Surely it should be 오늘에, not 오늘은?


https://www.duolingo.com/profile/wintertriangles

오늘은 sounds more natural to me. 오늘에 is...never used I don't think. Same with 내일에, 어제에.


https://www.duolingo.com/profile/Unicornmon3

에 is not used with words like 'today', 'yesterday', etc. The 는 in this case is used as emphasis, I believe


https://www.duolingo.com/profile/CakeDragon17

Is '연습이 오늘은 어려웠어요' acceptable?


https://www.duolingo.com/profile/Ava506452

오늘은 연습이 어려웠어요is better because practice is being described, so it should it be closer to the verb .


https://www.duolingo.com/profile/roberto727

I think CakeDragon and I have the same question. We understand that "오늘은 연습이 어려웠어요" is better, but is '연습이 오늘은 어려웠어요' acceptable? In English we can change nuance with inflection and with word order.

TODAY, practice was difficult. (implying there was something about the day that affected the practice.. Practice, TODAY, was difficult. (same implication)

Today PRACTICE was difficult. (implying other things weren't so bad, but PRACTICE was tough.) And the word order could be changed and still convey the same nuance. PRACTICE, today, was difficult.

Today, Practice was DIFFICULT. Implying it had been easy before. Practice today was DIFFICULT. Same implication.

So, even though the same translation would be "correct" for all 3 statements, the interpretations intended were quite different.

We know that the subject and topic particles can change the nuance, and we are curious whether nuance can also be affected by word order.


https://www.duolingo.com/profile/AbunPang

Korean allows a lot of things to be shifted around because of its particles but the part that carries the topic particle pretty much always comes first. You do very occasionally see it, but those cases usually involve one of these special cases:

  1. The second item when two things are compared with the topic particle: "The practice is usually easy but today it was difficult."
  2. The original sentence got abandoned midway through and then continued a different way: "The practice... Today it was difficult."
  3. Something is added as an afterthought after the original sentence: "The practice was difficult.

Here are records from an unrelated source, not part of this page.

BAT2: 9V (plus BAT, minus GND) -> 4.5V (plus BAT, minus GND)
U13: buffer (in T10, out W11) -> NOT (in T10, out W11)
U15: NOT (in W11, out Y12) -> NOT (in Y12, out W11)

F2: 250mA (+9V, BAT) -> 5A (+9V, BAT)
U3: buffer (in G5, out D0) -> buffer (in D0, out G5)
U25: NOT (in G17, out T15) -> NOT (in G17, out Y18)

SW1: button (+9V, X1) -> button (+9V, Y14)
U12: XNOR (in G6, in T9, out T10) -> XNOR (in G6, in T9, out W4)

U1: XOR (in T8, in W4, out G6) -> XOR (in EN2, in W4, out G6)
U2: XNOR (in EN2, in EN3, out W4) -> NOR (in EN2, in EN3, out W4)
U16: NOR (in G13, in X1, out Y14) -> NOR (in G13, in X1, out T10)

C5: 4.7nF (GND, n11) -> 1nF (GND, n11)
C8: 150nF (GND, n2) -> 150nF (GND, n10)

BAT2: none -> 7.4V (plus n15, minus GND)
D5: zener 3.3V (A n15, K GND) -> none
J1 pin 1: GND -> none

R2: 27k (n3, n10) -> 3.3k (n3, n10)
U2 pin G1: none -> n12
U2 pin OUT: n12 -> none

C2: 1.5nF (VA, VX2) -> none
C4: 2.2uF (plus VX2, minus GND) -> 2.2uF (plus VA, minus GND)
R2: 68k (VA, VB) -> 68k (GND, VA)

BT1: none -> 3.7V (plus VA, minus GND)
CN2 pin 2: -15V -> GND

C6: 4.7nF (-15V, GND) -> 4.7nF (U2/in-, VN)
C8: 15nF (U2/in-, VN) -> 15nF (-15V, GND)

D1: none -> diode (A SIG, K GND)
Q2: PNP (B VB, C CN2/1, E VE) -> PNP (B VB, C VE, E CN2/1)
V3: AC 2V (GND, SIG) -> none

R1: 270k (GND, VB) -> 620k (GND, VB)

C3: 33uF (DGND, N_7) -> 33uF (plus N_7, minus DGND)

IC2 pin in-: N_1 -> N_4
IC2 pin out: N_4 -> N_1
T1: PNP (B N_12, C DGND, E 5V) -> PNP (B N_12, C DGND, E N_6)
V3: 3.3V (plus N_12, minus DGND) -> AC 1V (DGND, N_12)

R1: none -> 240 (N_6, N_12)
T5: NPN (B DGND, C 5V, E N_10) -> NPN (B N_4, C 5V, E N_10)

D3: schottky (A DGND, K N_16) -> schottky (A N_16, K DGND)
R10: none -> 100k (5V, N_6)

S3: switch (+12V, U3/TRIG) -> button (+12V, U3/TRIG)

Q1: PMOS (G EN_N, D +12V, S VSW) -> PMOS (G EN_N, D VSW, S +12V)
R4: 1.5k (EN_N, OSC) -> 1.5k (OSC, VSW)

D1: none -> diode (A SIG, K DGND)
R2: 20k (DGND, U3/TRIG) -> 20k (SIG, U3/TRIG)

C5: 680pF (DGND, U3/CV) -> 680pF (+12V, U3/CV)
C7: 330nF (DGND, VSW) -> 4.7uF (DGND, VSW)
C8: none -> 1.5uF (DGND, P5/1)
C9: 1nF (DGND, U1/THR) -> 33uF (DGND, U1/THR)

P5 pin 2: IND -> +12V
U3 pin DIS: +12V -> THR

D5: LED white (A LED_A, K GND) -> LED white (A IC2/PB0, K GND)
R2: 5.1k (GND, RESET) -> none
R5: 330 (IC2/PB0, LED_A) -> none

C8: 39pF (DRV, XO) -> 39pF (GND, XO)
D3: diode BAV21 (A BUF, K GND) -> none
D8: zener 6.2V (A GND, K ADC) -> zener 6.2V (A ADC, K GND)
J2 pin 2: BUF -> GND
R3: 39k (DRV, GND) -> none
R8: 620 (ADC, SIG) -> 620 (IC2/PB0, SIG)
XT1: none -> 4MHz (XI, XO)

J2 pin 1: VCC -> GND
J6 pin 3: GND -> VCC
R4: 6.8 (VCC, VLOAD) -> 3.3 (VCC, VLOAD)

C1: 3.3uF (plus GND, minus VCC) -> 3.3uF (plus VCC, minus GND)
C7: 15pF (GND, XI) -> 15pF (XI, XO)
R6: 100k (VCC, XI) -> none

Today [I mean]."

https://www.duolingo.com/profile/AbunPang

Korean allows a lot of things to be shifted around because of its particles but the part that carries the topic particle pretty much always comes first. You do very occasionally see it, but those cases usually involve one of these special cases:

  1. The second item when two things are compared with the topic particle: "The practice is usually easy but today it was difficult."
  2. The original sentence got abandoned midway through and then continued a different way: "The practice... Today it was difficult."
  3. Something is added as an afterthought after the original sentence: "The practice was difficult. Today [I mean]."

https://www.duolingo.com/profile/Donlvaro

Is it incorrect to say 오늘 연습니 어려웠어요? I.e. omit the topic marker?


https://www.duolingo.com/profile/Monzay

어려웠어요 웠어 is the past particle? How do I know what to use before "읐" ㅡㅆ어?? Like ㅗ, ㅜ, ㅏ, ㅑ... Is it defined by the vowel or consonant ending of the word?